民団中央本部の呉公太団長らは1日現在、愛知、広島、大阪、兵庫、東京、神奈川、福岡管内の31支部を回って支部役員と膝詰めで語り合いながら、12月の韓国大統領選挙を前にしての在外選挙人登録を呼びかけた。中央団長が末端の支部を回るのは久しくなかっただけに、各地で歓迎を受けた。今年の前半期対話集会から、組織活性化に向けて日々奮闘する支部の現状をまとめた。
民団中央団長ら「対話集会」 今年前半期が終了
公約とはいえ、今回対象となった各支部にとって、中央団長自ら降りてくることは最後まで「半信半疑」だったようだ。中央団長への敬意とともに、「こういう機会は2度とあるかどうか分からない」とばかり、支部の厳しい実情を訴える声も相次いだ。

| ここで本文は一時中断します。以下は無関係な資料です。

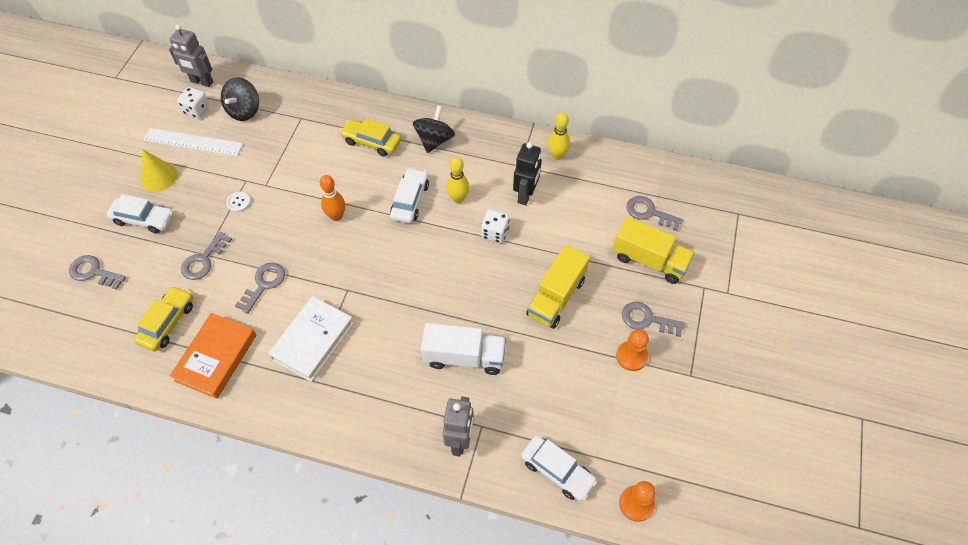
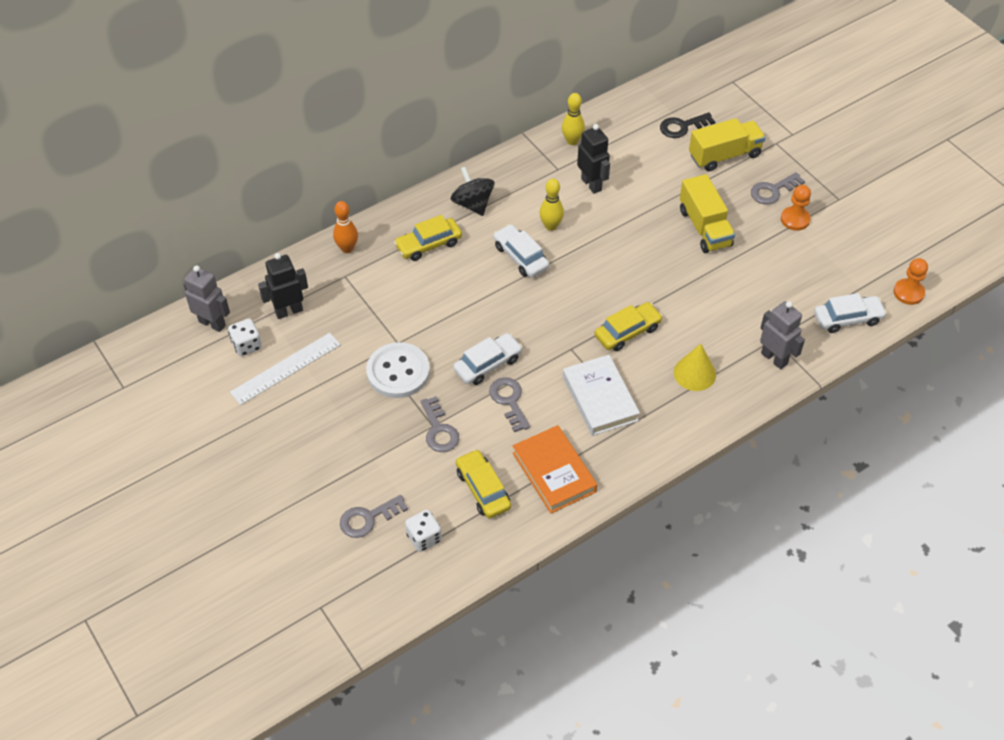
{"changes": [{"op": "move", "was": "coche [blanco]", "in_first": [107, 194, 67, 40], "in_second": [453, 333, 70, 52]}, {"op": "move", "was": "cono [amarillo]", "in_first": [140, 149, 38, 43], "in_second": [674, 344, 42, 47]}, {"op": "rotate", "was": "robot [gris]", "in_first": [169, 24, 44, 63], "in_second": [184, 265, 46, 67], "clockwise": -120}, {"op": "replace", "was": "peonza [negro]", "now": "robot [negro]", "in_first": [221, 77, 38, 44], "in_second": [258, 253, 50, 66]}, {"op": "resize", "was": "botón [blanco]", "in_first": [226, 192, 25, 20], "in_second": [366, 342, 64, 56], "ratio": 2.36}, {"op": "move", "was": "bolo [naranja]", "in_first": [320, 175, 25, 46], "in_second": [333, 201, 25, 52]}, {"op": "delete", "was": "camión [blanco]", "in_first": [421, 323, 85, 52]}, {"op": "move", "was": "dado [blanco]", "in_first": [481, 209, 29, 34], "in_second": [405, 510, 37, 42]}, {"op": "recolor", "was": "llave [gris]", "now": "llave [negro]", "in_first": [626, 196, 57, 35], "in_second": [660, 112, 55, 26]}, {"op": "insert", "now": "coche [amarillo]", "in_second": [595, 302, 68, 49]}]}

共通した悩みは、世代交代がスムーズに進まないことや、財政難など。ある支部で役員が現状を明かした。「団費収入が少なくなった。団員からは『あんたら、なにやってんの』といわれる。3、4世はメリットのことを言い、団費を出さない。どうすればいいのか」。
団員奉仕に徹す
こうした厳しい実情のなかでも、愛知・一宮支部は、支部会館を活用した「ハングル講座」で毎年、期待を大幅に上回る収入をあげているという。同時に会館内でキムチを販売している。このほか、「財政と人があってこそ組織の力を発揮できる」とばかり、翻訳や領事業務など、無料でサービスしているという大阪・東大阪南支部のような例もあった。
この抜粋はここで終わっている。